Esquivel, nonostante fosse già famoso, venne picchiato a sangue nelle celle dei maiali, torturato con le scariche elettriche, spaventato con i voli della morte con i quali altri giovani argentini furono scaraventati dall’aereo direttamente nell’oceano e dove si consumò una delle pagine più inquietanti della storia: la sparizione di 30 mila persone (i desaparecidos) e lo sterminio di migliaia di oppositori. Resistette finché poté, con le unghie e con i denti. Confidando nel Dio delle beatitudini, il Dio che non uccide. Ed è grazie a quella fede in quel Dio del “tubo” che sopravvisse e ne uscì vincitore con il premio Nobel del 1980, che suonò portentoso come una condanna e una umiliazione per la dittatura argentina.
Una storia commovente quella di Esquivel, che merita di essere consegnata ai più giovani perché sappiano quello che è accaduto pochi anni fa in un mondo ferito dalle ideologie di dominio asservite al puro interesse di mercato.

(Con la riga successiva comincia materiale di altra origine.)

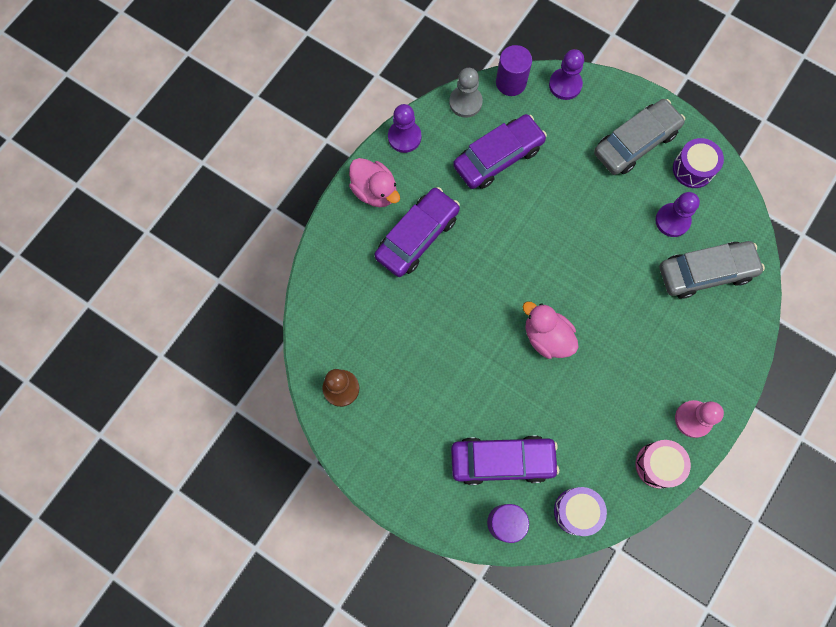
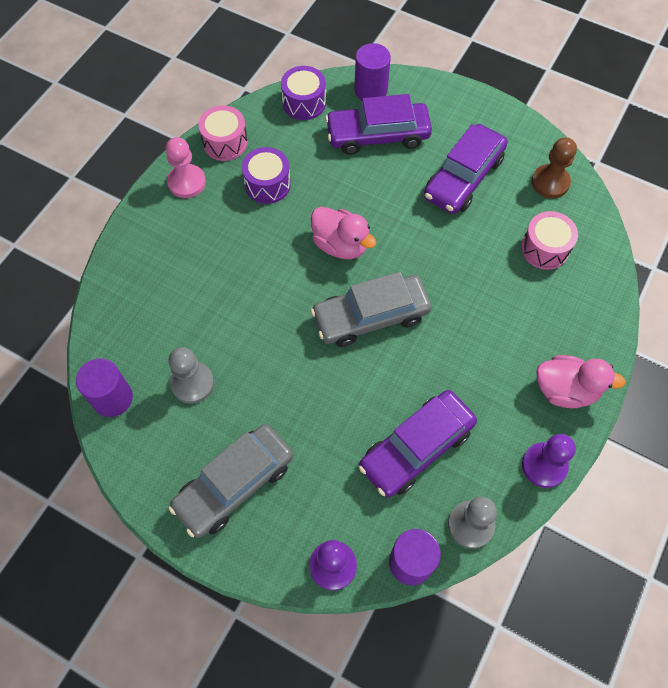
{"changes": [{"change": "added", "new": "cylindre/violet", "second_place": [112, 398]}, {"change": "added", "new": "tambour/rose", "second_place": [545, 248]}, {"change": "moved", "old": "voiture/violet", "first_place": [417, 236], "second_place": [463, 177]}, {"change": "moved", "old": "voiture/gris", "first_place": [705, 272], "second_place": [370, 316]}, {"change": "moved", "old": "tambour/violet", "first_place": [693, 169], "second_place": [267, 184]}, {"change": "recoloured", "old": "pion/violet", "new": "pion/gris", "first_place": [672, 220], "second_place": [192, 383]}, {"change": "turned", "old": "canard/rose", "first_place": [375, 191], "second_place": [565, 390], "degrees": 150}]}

Il libro ha la prefazione della famosa pacifista austriaca Hildegard-Goss Mayr (moglie di uno dei grandi testimoni della resistenza francese, Jean Goss che poi fondò il Mir, Movimento internazionale per la riconciliazione). Hildegard è profondamente legata da vincoli di amicizia con Esquivel. Fu lei che mosse l’opinione pubblica mondiale sul caso Esquivel affinché gli conferissero il Nobel: “Il vecchio militante, che ha ormai superato gli ottant’anni – scrive la Goss-Mayr – è ancora sulle strade del mondo, testimone e profeta instancabile, sospinto dal suo smisurato amore per gli esseri umani e il creato nel suo complesso”.
L’introduzione è affidata al noto scrittore argentino Mempo Giardinelli, anch’egli vittima della repressione. La postfazione invece è scritta da Grazia Tuzi, la referente italiana di Esquivel per il Serpaj (il Servizio Pace e giustizia presieduto da Esquivel) che lavora per il recupero dei bambini di strada di Buenos Aires e per altri progetti sui diritti umani e diritti ambientali.